Colette : l’écrivaine
– J’avoue : je viens d’écouter Colette, l’écrivaine française née en 1873, morte en 1954, lorsqu’elle fut entendue par André Parinaud en 1950 pour la radio RTF. Ces entretiens apparaissent comme des trésors ; entendre la voix de Colette, entendre cette voix rocailleuse, d’un autre temps, est un pur régal.
– Mais là n’est pas le sujet. Une anecdote évoquée par Colette m’a touché, un point de détail me direz-vous, mais qui m’a donné envie de le partager avec vous.
La chevelure de Colette
– Il faut savoir que Colette, étant enfant, adolescente, puis jeune femme, avait les cheveux longs, très longs puisque sa chevelure a pu mesurer jusqu’à 1 mètre 59. Sa mère prenait extrêmement soin des cheveux de sa fille. Mais Colette a fini par les couper. Elle raconte comment sa mère, informée de la nouvelle par un courrier auquel était jointe une photo, lui a fait savoir son grand mécontentement par retour de missive. Elle lui a écrit :
“Tu as mal agi. Tes cheveux ne t’appartenaient pas : ils étaient l’objet de mes soins depuis ta naissance, et tu as laissé péricliter un dépôt que je t’avais confié.”

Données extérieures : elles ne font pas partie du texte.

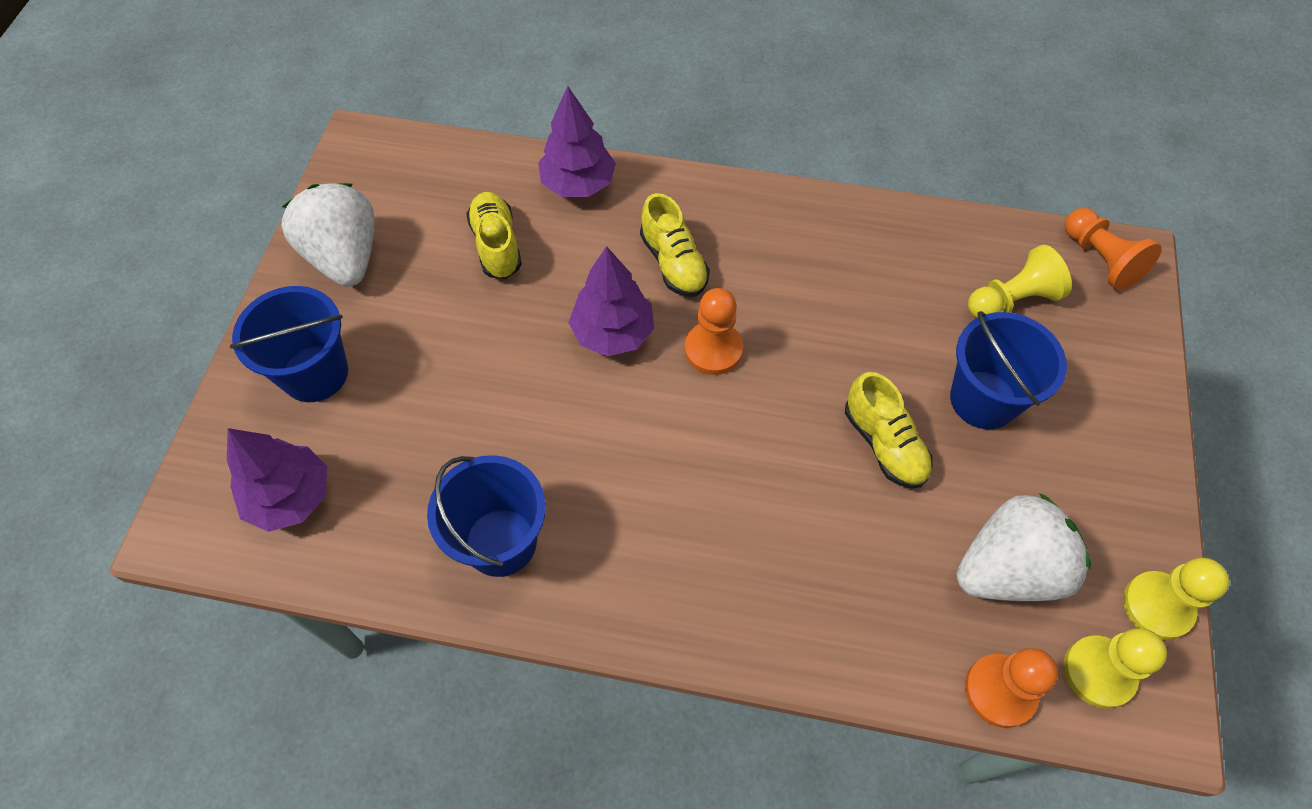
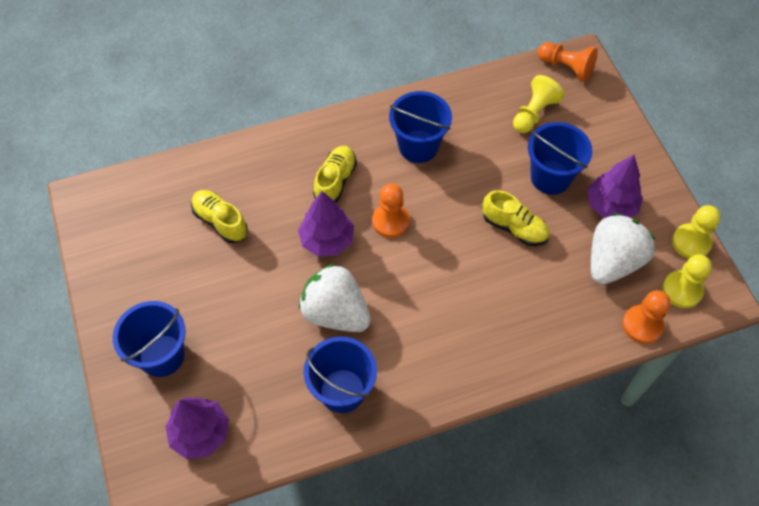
camera: 30 degrees left, 0 degrees up
(345, 257) = (128, 276): white strawberry -> white strawberry (335, 312)
(578, 184) = (245, 159): purple tree -> purple tree (611, 206)
(673, 263) = (335, 181): yellow shoe -> yellow shoe turned 105 degrees counterclockwise
(815, 269) = (418, 146): none -> blue bucket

Vous me connaissez, cette phrase m’a tout de suite interpellé. Elle est splendide. Voilà ce qui me plaît :
La tournure de la phrase
1/ Une affirmation nette : Tu as mal agi. A l’écouter, c’est un fait établi.
2/ La maman de Colette explique ensuite pourquoi : Tes cheveux ne t’appartenaient pas. Là encore aucune question n’est posée, aucun doute ne transparaît. C’est une évidence : les cheveux de sa fille n’appartenaient pas à la mineure mais à ses géniteurs.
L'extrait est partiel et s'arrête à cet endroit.